By 2035, the Italy Car Rental Market is projected to reach a value of 6.9 billion USD.

What is the expected Compound Annual Growth Rate (CAGR) for the Italy Car Rental Market from 2025 to 2035?

The CAGR for the Italy Car Rental Market is anticipated to be 3.552% during the forecast period from 2025 to 2035.

Which segment of the Italy Car Rental Market is expected to dominate in terms of online bookings in 2024?

In 2024, the online booking segment of the Italy Car Rental Market is expected to be valued at 2.5 billion USD.

What is the expected market value for offline bookings in the Italy Car Rental Market in 2024?

The offline booking segment of the Italy Car Rental Market is projected to be valued at 2.2 billion USD in 2024.

Who are the major players in the Italy Car Rental Market?

Key players in the Italy Car Rental Market include Hertz, Sicily by Car, Firefly, Budget, and Sixt, among others.

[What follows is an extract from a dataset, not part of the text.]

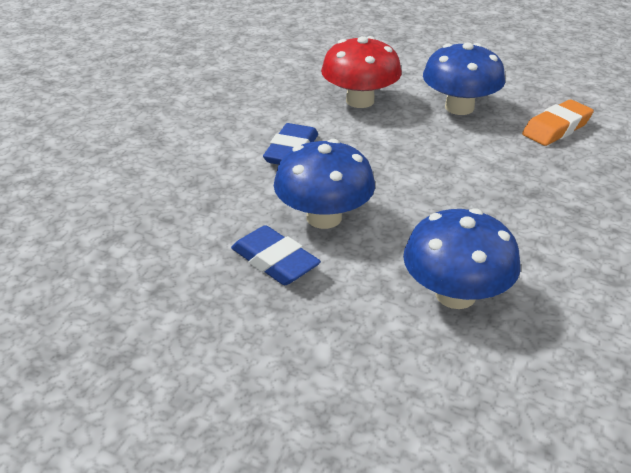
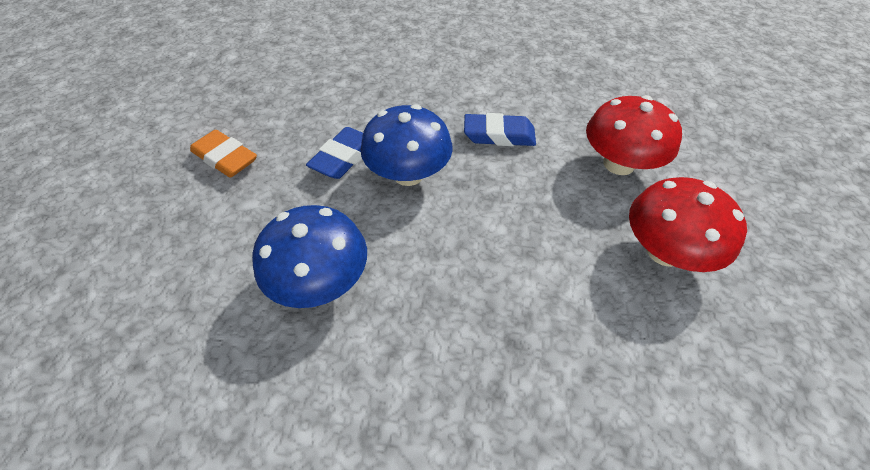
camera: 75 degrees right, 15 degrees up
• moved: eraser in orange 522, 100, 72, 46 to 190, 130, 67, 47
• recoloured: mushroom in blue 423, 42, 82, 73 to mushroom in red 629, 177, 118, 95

What opportunities exist for growth in the Italy Car Rental Market?

There are significant opportunities for growth in the online booking segment and expansion into emerging regions within Italy.

How does the Italy Car Rental Market address changing consumer preferences and trends?

The market is adapting to changing consumer preferences by enhancing online booking systems and offering greater flexibility in rental options.

What challenges does the Italy Car Rental Market face as it grows?

Challenges in the Italy Car Rental Market include increased competition and changing regulatory frameworks that affect operations.

What trends are shaping the future of the Italy Car Rental Market?

Emerging trends include a growing preference for environmentally friendly vehicles and an increase in demand for flexible rental options.